You can do the same with plywood. Run a strip underneath, around the perimeter to get the thickness. You can also run a couple strips cross ways where support is needed. Add a wood edge to hide the plywood edges. It can be something simple, just glued on or something nicely molded and rabetted on. In either case, the entire top does not have to be a full 1 1/4" thick, it just has to look that way. If you want to make it solid with thicker lumber, that's fine, too. Don't try to glue up two thicknesses of lumber, though. That will work the same as plywood and solid lumber.

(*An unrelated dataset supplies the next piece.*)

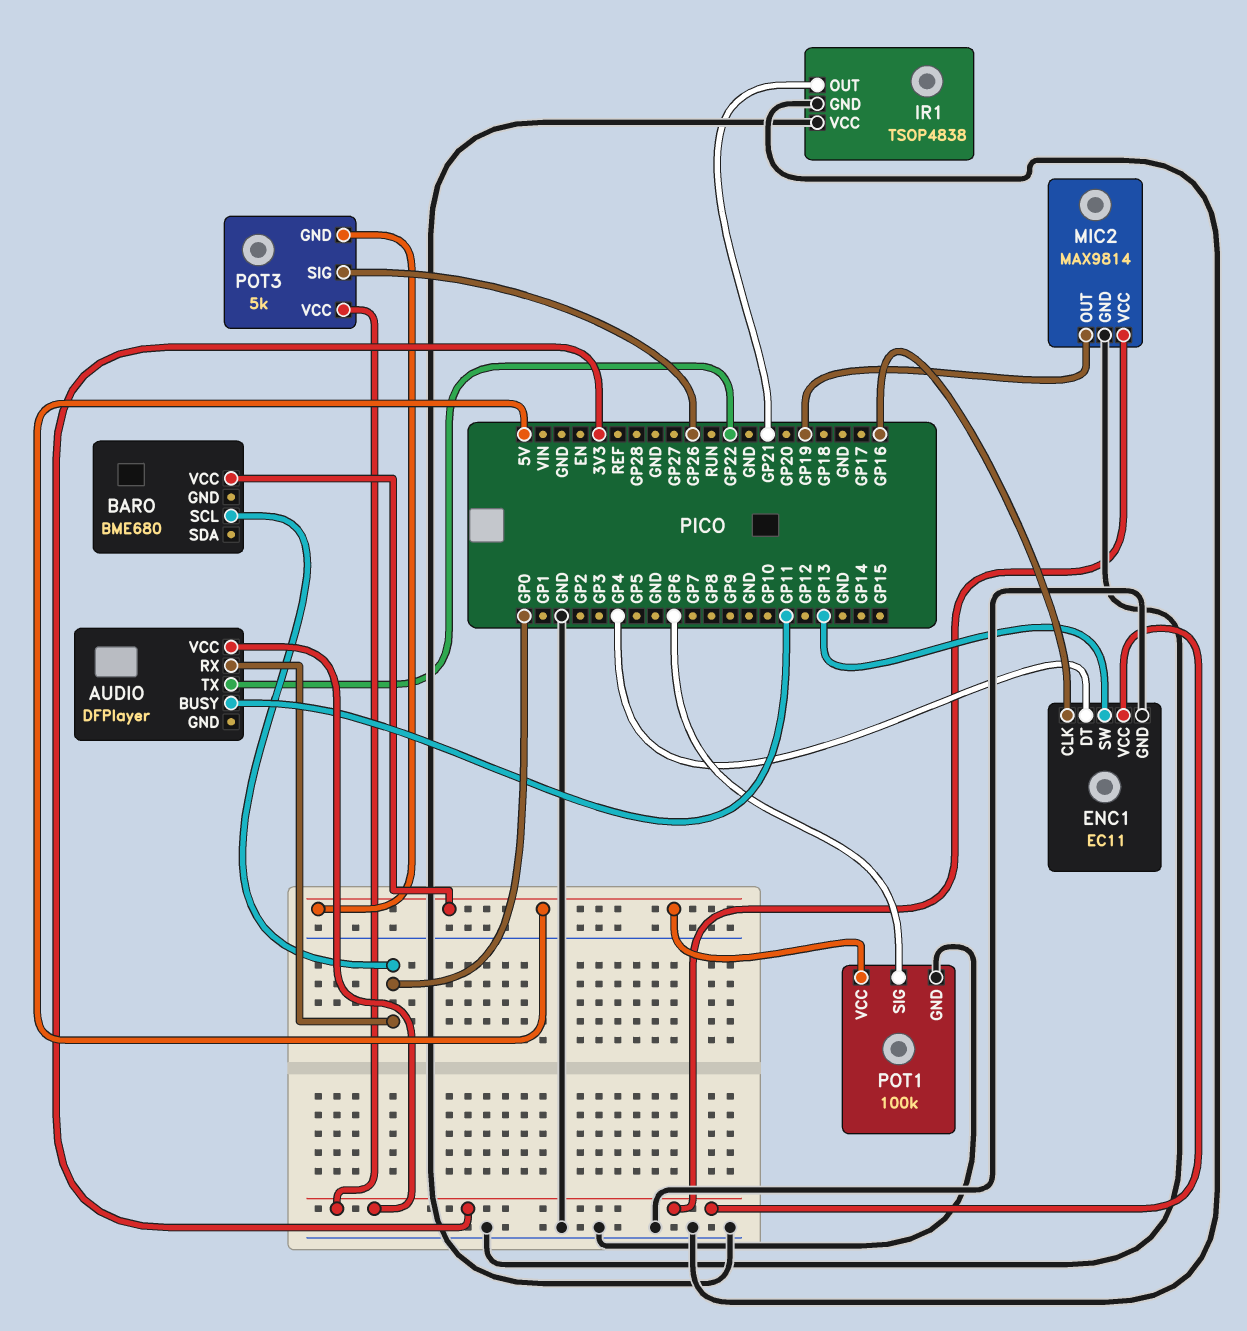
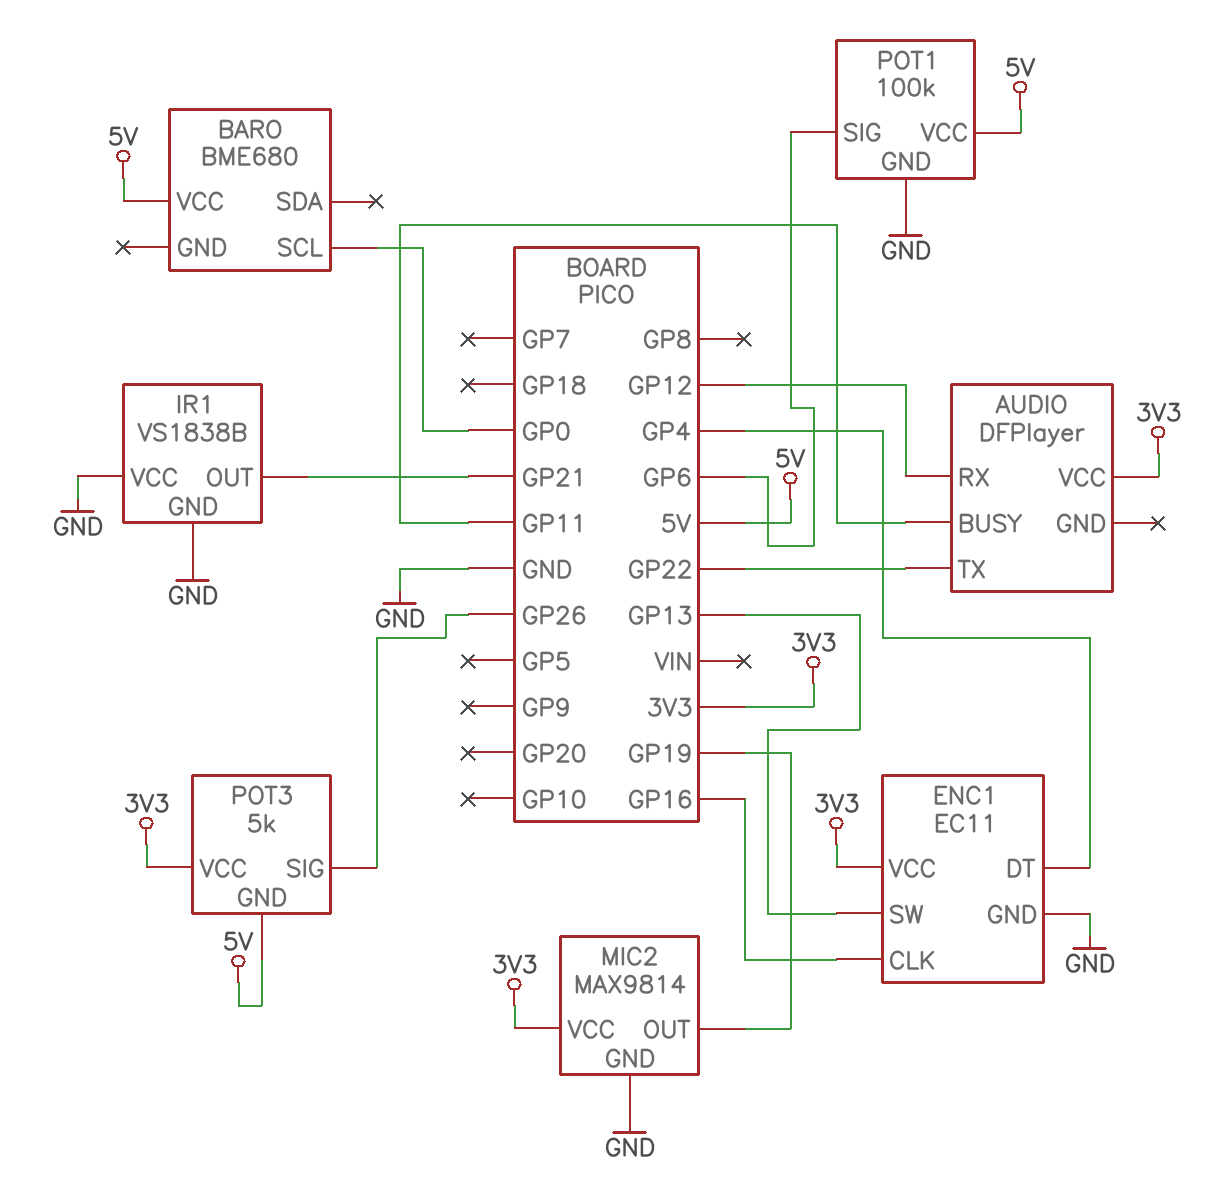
AUDIO pin RX: GP0 -> GP12
IR1: TSOP4838 -> VS1838B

Beat it to fit / Paint it to match
Thanks to all for the input. I will have to put more thought into this.
Francois
I'll second the advice from those who thought wood for a vanity top is a bad idea no matter how you do it. I used red oak (a poor choice) for a top on a downstairs vanity many years ago. Despite multiple coats of poly on both sides, the top looked terrible after just a few years. On an upstairs bathroom, which gets lighter use, I put on a walnut top (a better choice of wood) several years later. It still looks nice but that is with light use, no kids, and constant attention which allows no water to remain on the surface. If there is a next time, I'll choose a different material for a vanity top.
ChipTam
Third vote to avoid the wood top. After making two vanities with wood tops I will not do it again. Everything except a plastic like bar top finish will likely need to be re-done every few years.
Once the finish on each breaks down again I will be switching to Quartz, Marble or Granite.
Thanks again to all,
I think that my mind is pretty well made up not to make a solid wood top for my bathroom vanity. I guess that now I will look into other possibilities.